Can Syria’s Parliament Outgrow the Flawed Process That Made It?

Syrian President Ahmad al-Sharaa addresses the People's Assembly during its first parliamentary session following the fall of the Assad regime, in Damascus, Syria, July 2026. (c) Anadolu

After months of anticipation, Syria’s transitional parliament has finally convened. Its first session, held on 12 July, came after President Ahmad al-Sharaa announced the names of 70 lawmakers appointed to Syria’s transitional parliament. They joined 137 others chosen earlier through an indirect election process managed by a committee also appointed by Sharaa.

The president’s list addressed some of the weaknesses in representation that arose from the indirect election. That process was criticized for being centrally managed, opaque, and vulnerable to political manipulation. It produced a legislature that was overwhelmingly male and insufficiently reflective of Syria’s diversity.

Sharaa’s appointments sought to correct some of these imbalances. They added more women and brought in more figures from religious and ethnic minorities. Yet the new legislature remains widely criticized for being far less representative than the country it is meant to serve. Women’s participation remains low; several appointees have limited ties to the communities they are meant to represent, while some key political and territorial actors remain weakly represented or absent.

But representation is only one test of legitimacy. The announcement of the full list was meant to end months of uncertainty and allow parliament to begin work. However, its inaugural session, scheduled for 7 July, was postponed without a clear explanation or a new date before eventually being held yesterday.

That delay, though brief, was more than an administrative hiccup.

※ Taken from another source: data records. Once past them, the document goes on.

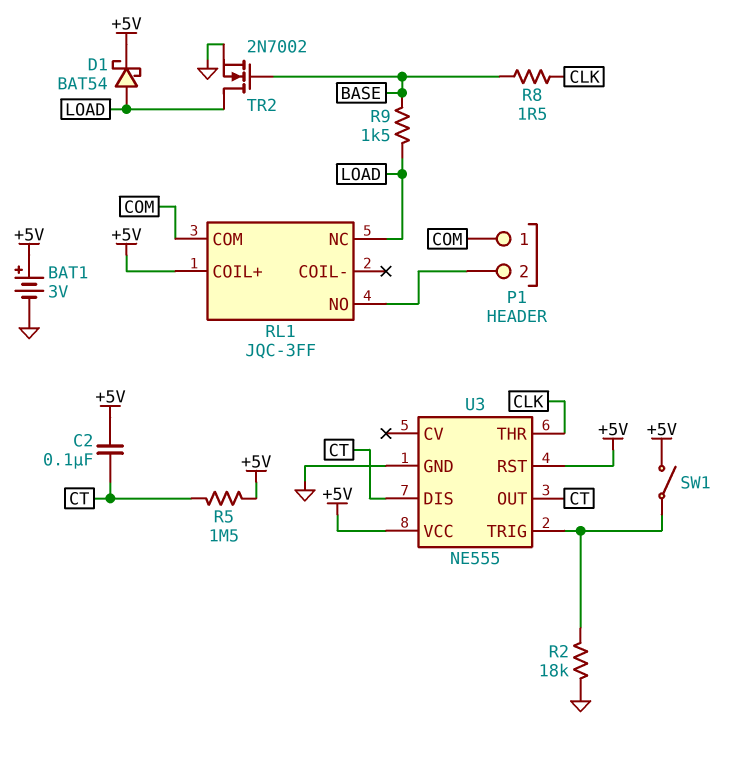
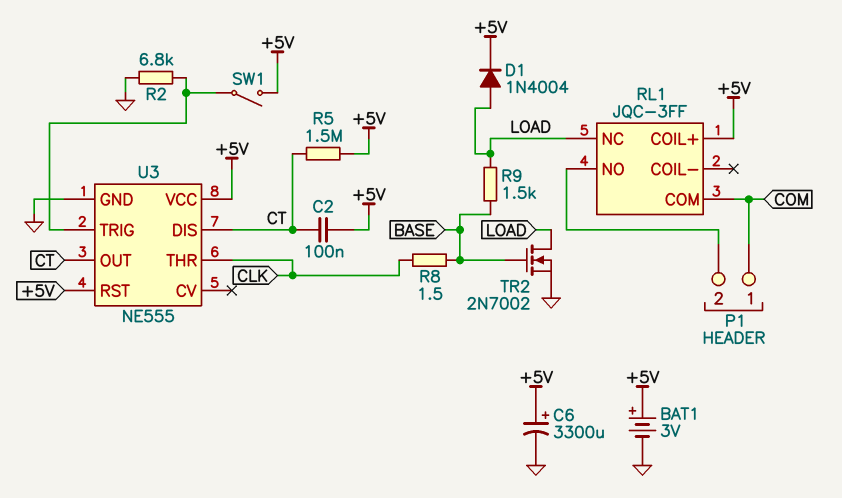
C6: none -> 3300uF (plus +5V, minus GND)
D1: schottky BAT54 (A LOAD, K +5V) -> diode 1N4004 (A LOAD, K +5V)
R2: 18k (GND, U3/TRIG) -> 6.8k (GND, U3/TRIG)

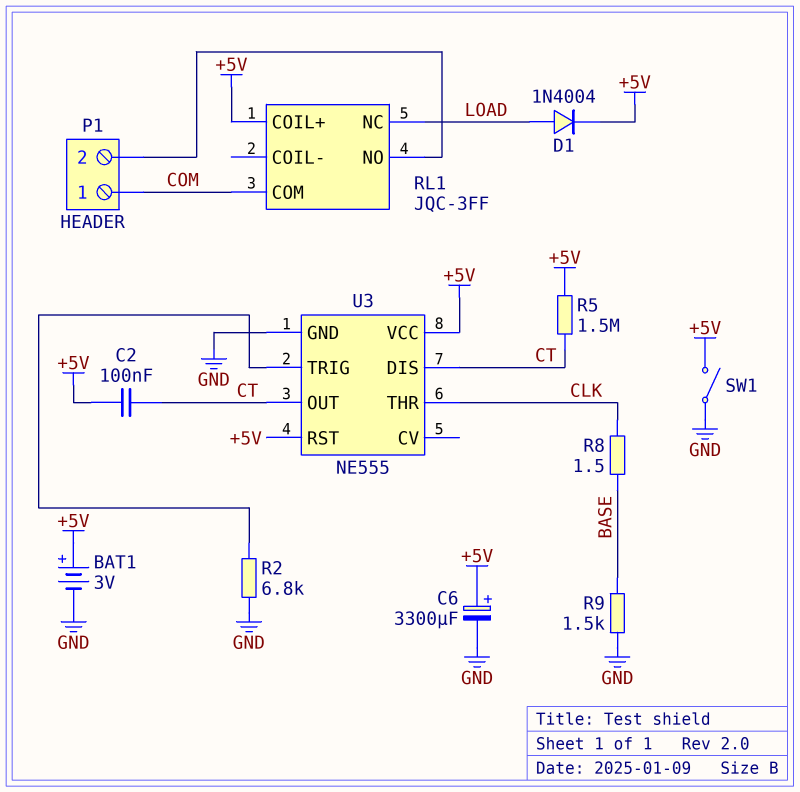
R9: 1.5k (BASE, LOAD) -> 1.5k (BASE, GND)
SW1: switch (+5V, U3/TRIG) -> switch (+5V, GND)
TR2: NMOS 2N7002 (G BASE, D LOAD, S GND) -> none

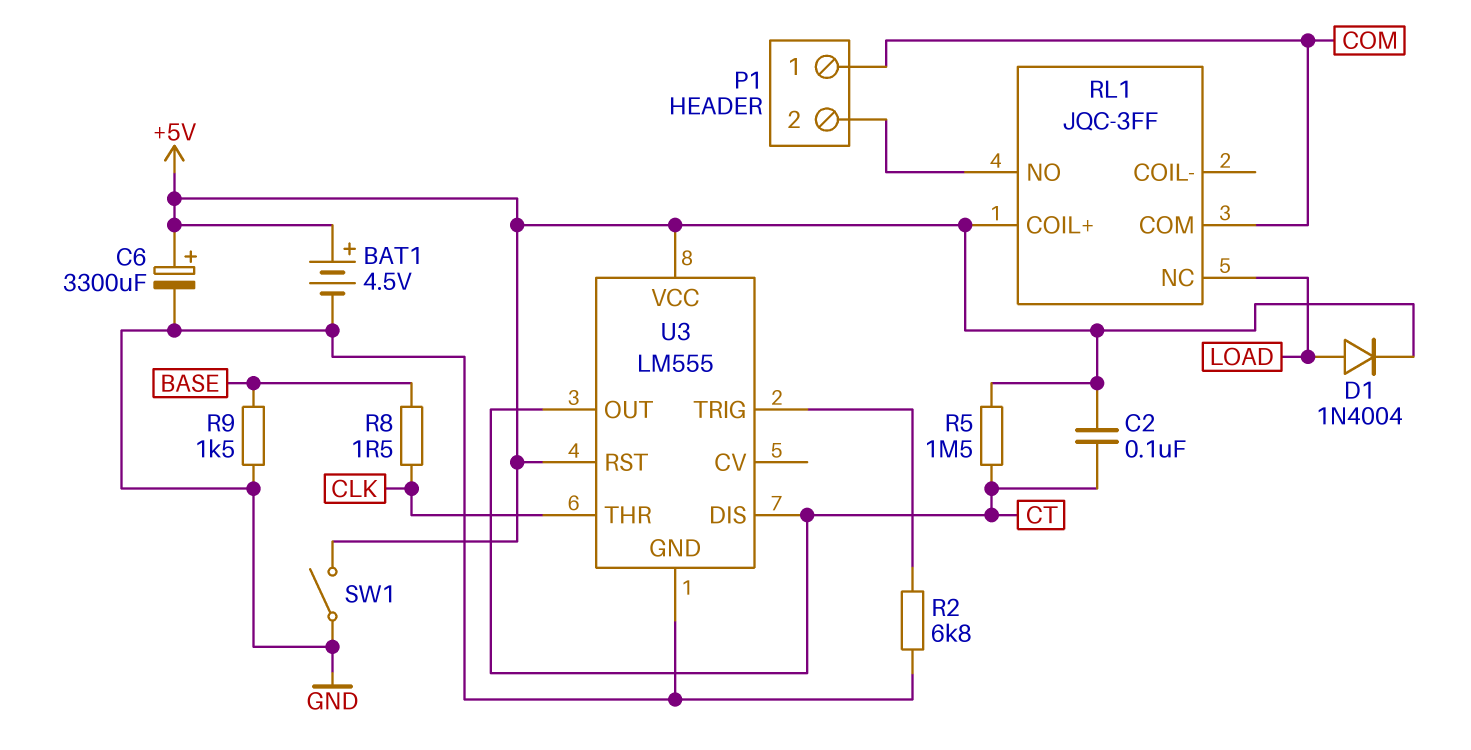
BAT1: 3V (plus +5V, minus GND) -> 4.5V (plus +5V, minus GND)
U3: NE555 -> LM555

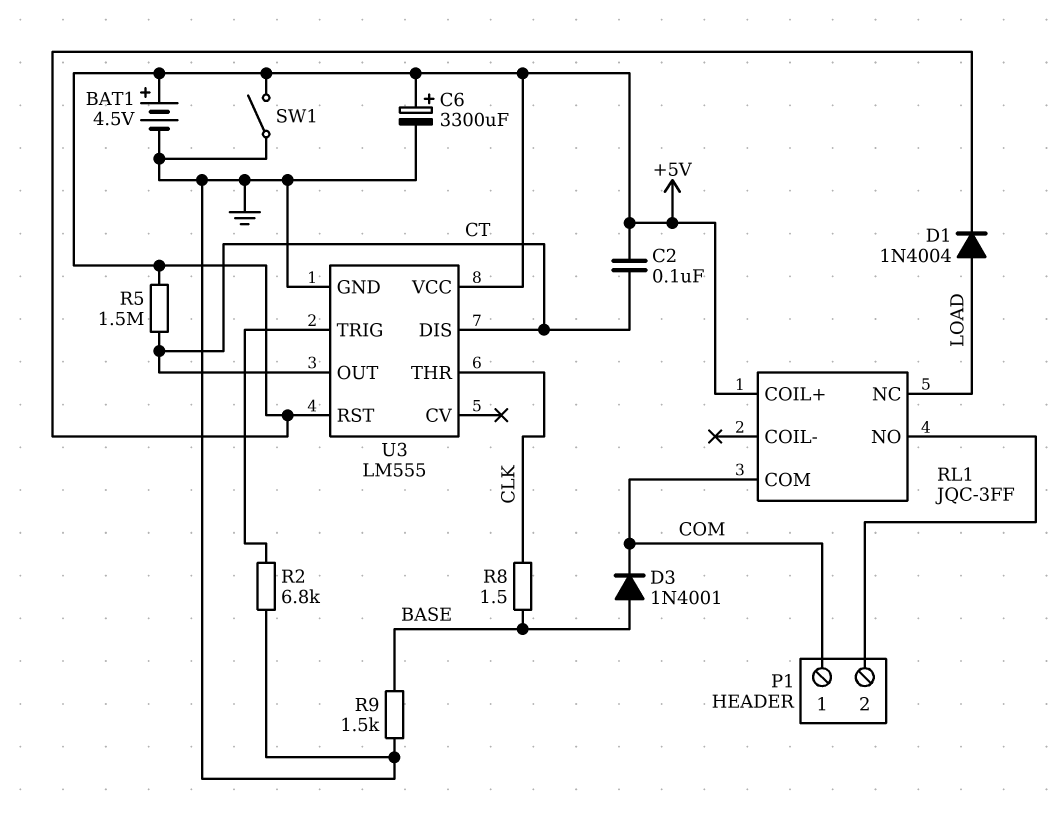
D3: none -> diode 1N4001 (A BASE, K COM)

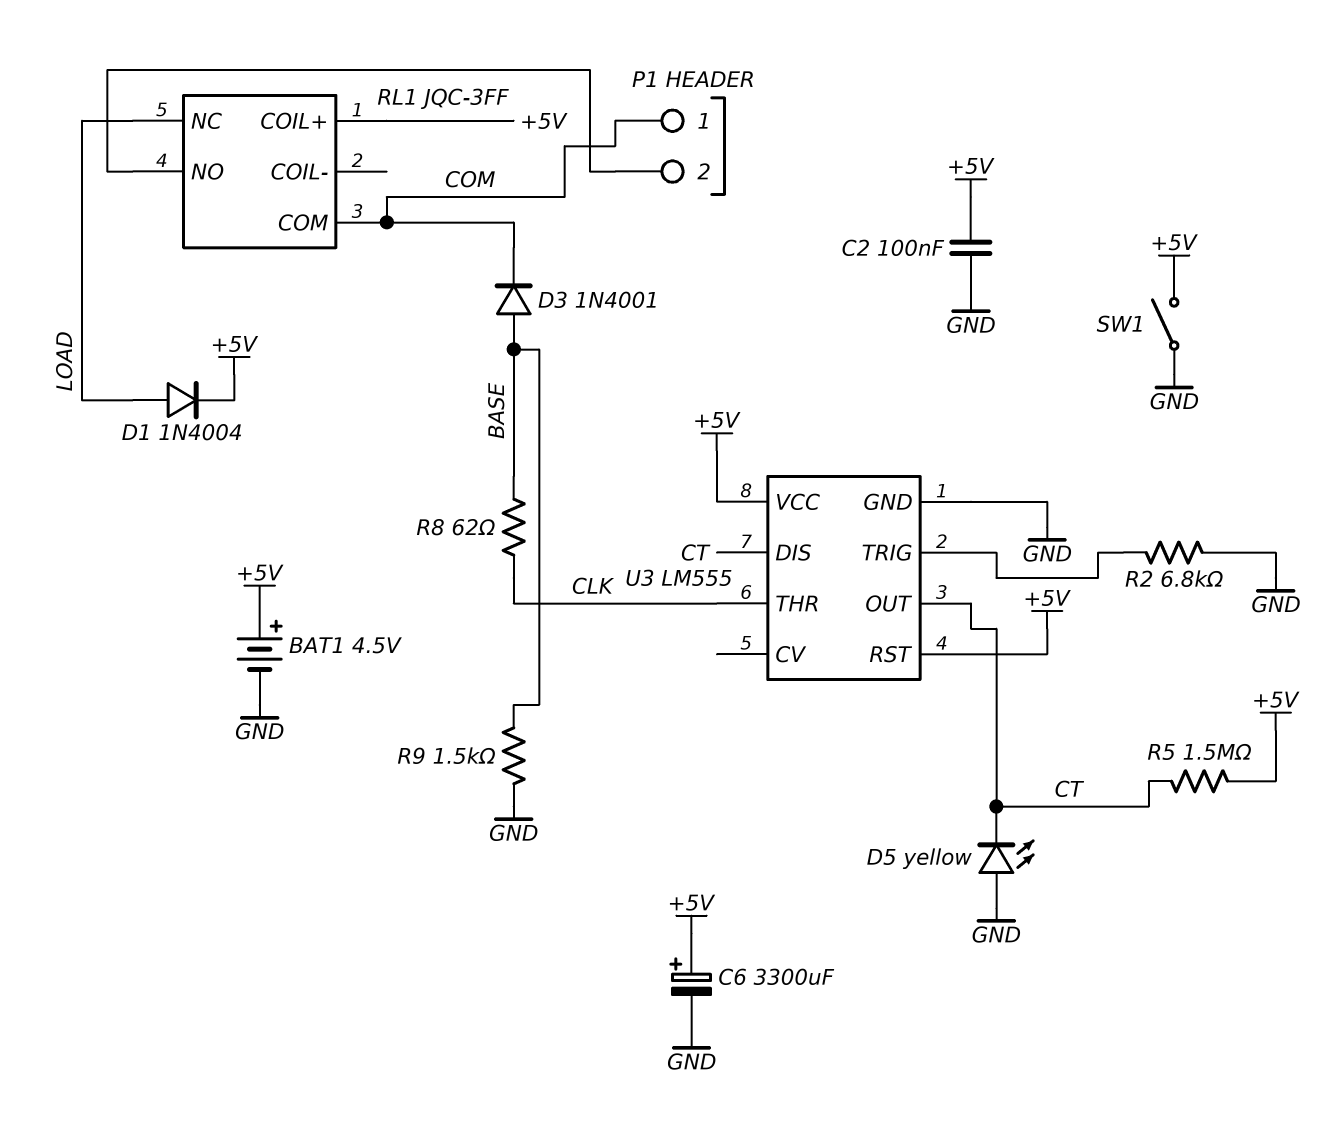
C2: 100nF (+5V, CT) -> 100nF (+5V, GND)
D5: none -> LED yellow (A GND, K CT)
R8: 1.5 (BASE, CLK) -> 62 (BASE, CLK)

It was reportedly prompted by the unconstitutional procedural instructions for the first session issued by the Sharaa-appointed head of the Syrian Supreme Electoral Committee. The instructions sought to alter the rules governing how the first session would convene, including how the speaker would be elected, how the Assembly’s bureau would be structured, and when the president would be invited to speak.

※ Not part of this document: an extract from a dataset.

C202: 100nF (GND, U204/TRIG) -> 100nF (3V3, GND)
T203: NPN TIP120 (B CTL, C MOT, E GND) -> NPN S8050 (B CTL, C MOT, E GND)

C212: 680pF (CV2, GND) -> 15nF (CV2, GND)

Issued without a clear legal basis and beyond the committee’s mandate, they further undermined the parliament’s authority, independence, and legitimacy. Together, these episodes underscored the central test now facing Syria’s transitional parliament: whether it can become a functioning institution with real authority, or remain another body shaped by executive discretion and procedural uncertainty.

The issue now is not only about who sits in parliament. It is whether a legislature born out of an imperfect process can still become a meaningful institution. Its legitimacy will depend on whether it can give voice to the country’s wider concerns, assert its authority, scrutinize power, and engage society beyond the narrow circles through which many of its members were selected. Only then can it begin to build public trust and lay the foundations for a more inclusive transition.

Appointment as Correction

Sharaa’s list was presented from the outset as a corrective measure. Officials argued that the president’s appointees were intended to improve the inclusivity and representation of the new parliament, a claim that gained force as criticism of the indirect election process intensified. The process began in June 2025, when Sharaa appointed an 11-member Supreme Committee to oversee the formation of parliament. The committee then created district-level electoral subcommittees, which in turn formed electoral colleges of up to 50 members in each district. Only members of those colleges were eligible to stand for a seat and vote.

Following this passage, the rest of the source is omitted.